Prior to 1826, the bridge over the River Parrett, just below the junction with the River Tone, consisted of three arches, each only a little wider than the barges which used the river. They restricted the flow of water in times of flood, and made navigation difficult. The bridge was highlighted in a report made by William Armstrong in 1824, as a factor which would prevent the River Tone Navigation competing with the new Bridgwater and Taunton Canal, then being built. An Act of Parliament was obtained in 1824 by the Turnpike Commissioners, authorising the construction of a new bridge and the removal of the old. A design for a 70-foot (21 m) single-span bridge in cast iron was dropped because of the cost of cast iron at the time, and instead a stone bridge was built and completed in 1826. It is the longest single span masonry road bridge in the county, and was the last toll bridge in Somerset, before being 'freed' in 1946. Just below the bridge there was a shoal of rocks and stones, which was also mentioned in Armstrong's report, but no action was taken to remove it. Except on spring tides, Burrowbridge was the normal upper limit for barges riding the incoming tide. Above here, horses were used to pull the boats, either towards Langport or along the River Tone towards Taunton.

There are four active pumping stations within the parish: all are now electric, with diesel backup. One more is redundant: the Aller Moor station near the bridge is now incorporated into a private house. The original mid 19th century machinery is listed and preserved in situ. A few miles west is the preserved very early Westonzoyland Pumping Station Museum, which is in steam on regular occasions.

Governance

The parish council has responsibility for local issues, including setting an annual precept (local rate) to cover the council's operating costs and producing annual accounts for public scrutiny. The parish council evaluates local planning applications and works with the local police, district council officers and neighbourhood watch groups on matters of crime, security and traffic. The parish council's role also includes initiating projects for the maintenance and repair of parish facilities, as well as consulting with the district council on the maintenance, repair and improvement of highways, drainage, footpaths, public transport and street cleaning. Conservation matters (including trees and listed buildings) and environmental issues are also the responsibility of the council.

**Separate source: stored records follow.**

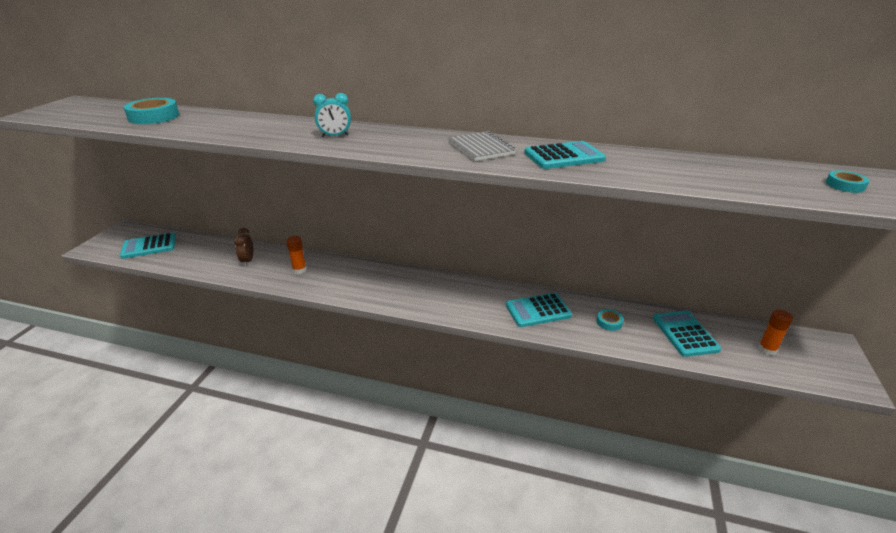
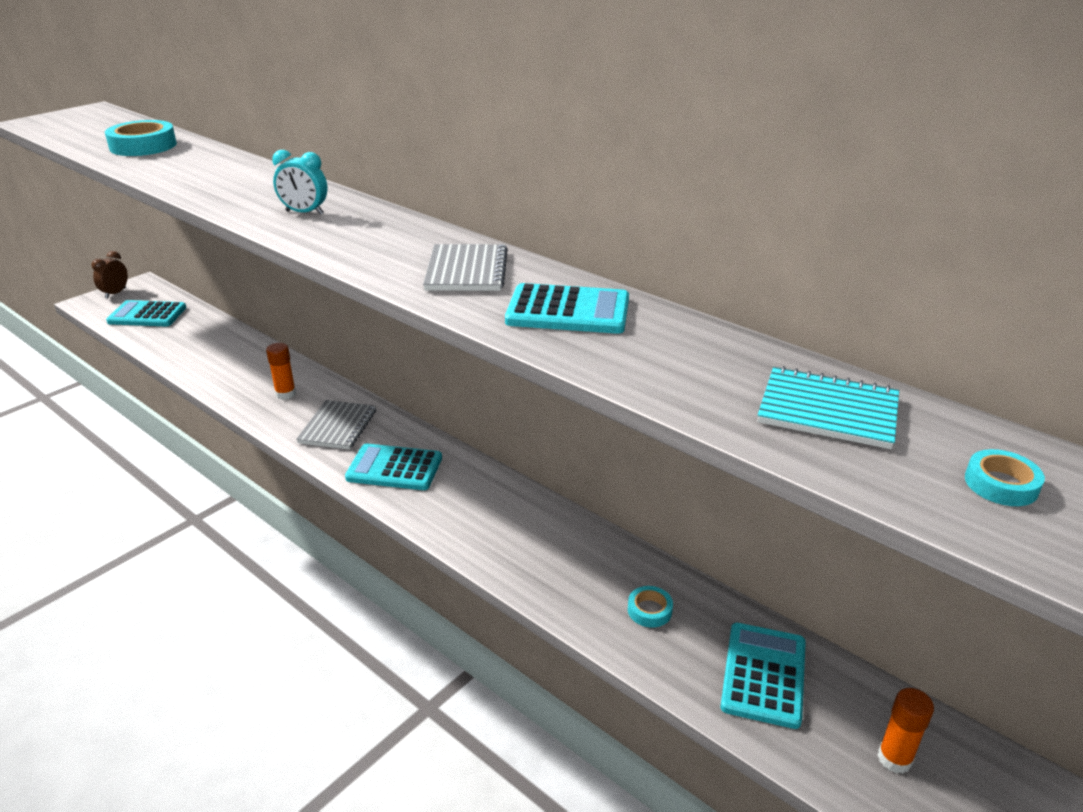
camera: 25 degrees right, 0 degrees up
(248, 261) = (237, 364): brown clock -> brown clock (115, 293)
(352, 280) = (338, 427): none -> grey notebook
(538, 310) = (553, 554): turquoise calculator -> turquoise calculator (394, 468)
(742, 173) = (828, 410): none -> turquoise notebook

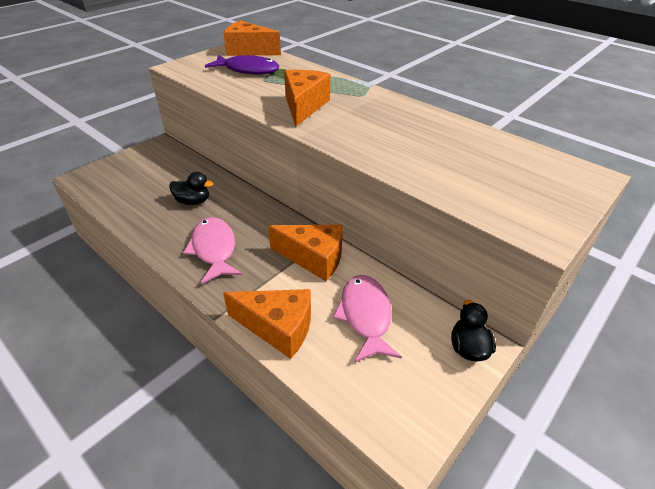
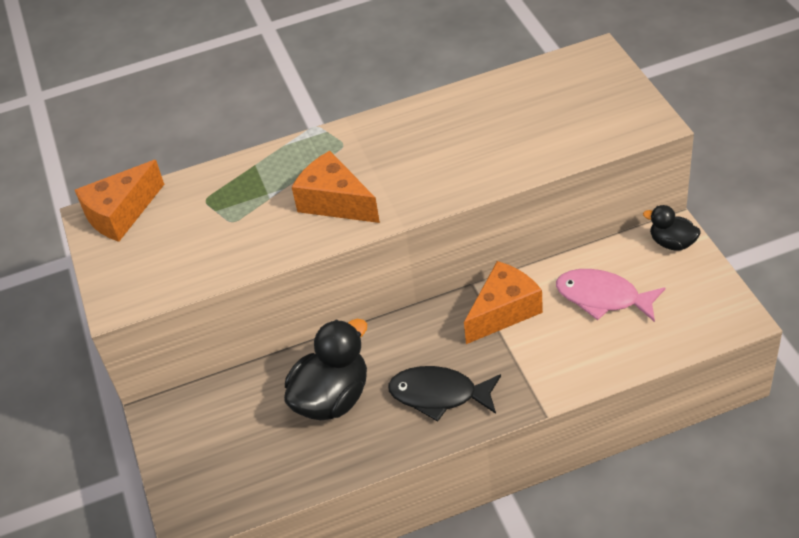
camera: 55 degrees left, 5 degrees up
(193, 201) = (332, 398): black duck -> black duck, size x1.81
(214, 249) = (439, 395): pink fish -> black fish
(248, 70) = (190, 229): purple fish -> none
(278, 328) = (584, 367): orange cheese -> none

The village falls within the non-metropolitan district of Somerset West and Taunton, which was established on 1 April 2019. It was previously in the district of Taunton Deane, which was formed on 1 April 1974 under the Local Government Act 1972, and part of Taunton Rural District before that. The district council is responsible for local planning and building control, local roads, council housing, environmental health, markets and fairs, refuse collection and recycling, cemeteries and crematoria, leisure services, parks and tourism.

The civil parish was created in the 1980s as the result of a Local Government Boundary Commission review. Originally what is now the civil parish area was split between five separate parishes: Stoke St Gregory in Taunton Deane, and North Petherton, Westonzoyland, Middlezoy and Othery, all in Sedgemoor district. The parish council was first elected in 1985.

Somerset County Council is responsible for running the largest and most expensive local services such as education, social services, libraries, main roads, public transport, policing and fire services, trading standards, waste disposal and strategic planning.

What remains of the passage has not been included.